MotoGP, 2021: As quedas na MotoGP

Por a 14 Julho 2021 18:30

Infortúnio, descuido, ou fruto da necessidade inevitável de levar a mota ao limite, as quedas são rotina na MotoGP

Em estrada, uma queda é uma coisa a evitar a todos os custos, pois além do risco sério de lesões, mesmo de vida, há o prejuízo e perda de tempo de ter a moto fora de utilização enquanto é reparada.

Porém, para um piloto profissional de competição, que é obrigado a levar a moto ao limite a cada sessão e a cada corrida, as quedas são uma parte necessária e inevitável da vida profissional.

Obviamente o estilo e agressividade de cada piloto têm uma influência preponderante no número de quedas ao longo do ano, e até das suas consequências.

Para ilustrar este facto, a meio da época de MotoGP deram-se até agora, nada mais, nada menos, que 494 quedas de pilotos, distribuídas pelas três categorias.

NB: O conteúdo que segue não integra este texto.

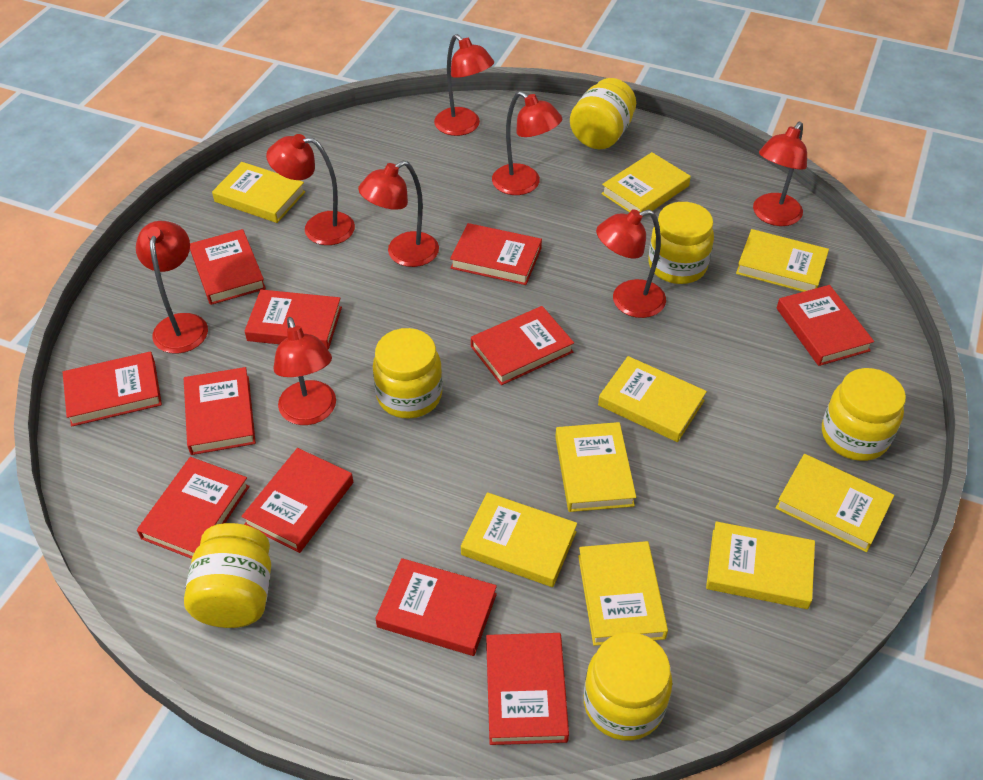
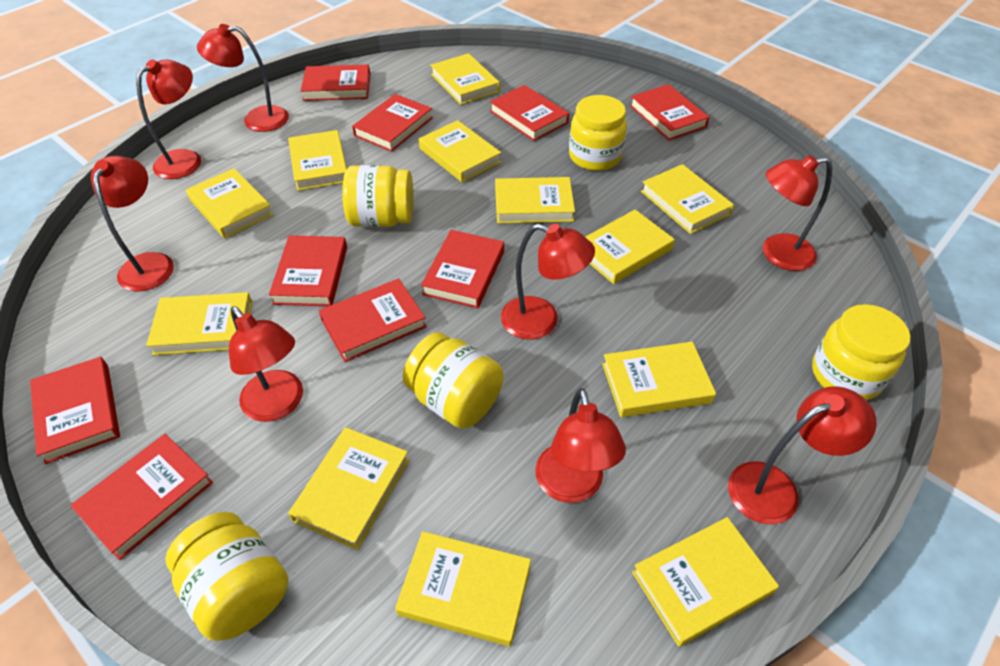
red book: 11 -> 9
yellow book: 9 -> 12
yellow jar: 6 -> 5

Em termos de classes, pode ser uma surpresa constatar que a Moto2, por vezes tão discreta comparada com as escaramuças da Moto3 ou os duelos da classe rainha,  leva a fatia maior das quedas, com 189, seguida da Moto3 com 168 e a MotoGP, a  classe rainha com as motos mais potentes, (mas também exponencialmente mais caras de reparar!) é a que tem relativamente menos quedas, com 137.

Embora se possa também argumentar que estão todas mais ou menos equilibradas…

Entre as várias quedas, as mais temidas são provocadas pelo famoso highside, ou chicotada, em que a moto derrapa, volta a agarrar e cospe o piloto pelos ares, por vezes com consequências muito duras para o físico.

Já em termos de pilotos da classe rainha, é interessante ver quem tem maior número de quedas.

Do lado dos que têm muito poucas, temos nomes como Morbidelli, Bagnaia e o líder do mundial Fábio Quartararo, que têm primado pela regularidade, e têm apenas duas quedas cada um.

No outro extremo temos os pilotos da Honda em que Pol Espargaró é o recordista com 13, Alex Márquez com 10 e o irmão Márquez com nove, apesar de ter menos dois Grandes Prémios disputados que os outros.

Mas também estão representados Aleix Espargaró com10, e Iker Lecuona com igual número

Em termos de marcas, a seguir à Honda com 39, temos a Ducati com 34 e a KTM com 22, embora entre elas, Miguel Oliveira e Binder sejam os com menos com quatro quedas para o português e apenas três para o sul-africano.

Alex Rins da Suzuki está a meio da tabela com oito quedas, mas infelizmente, metade dessas foi em corrida, o que justifica a sua baixa posição atual no campeonato!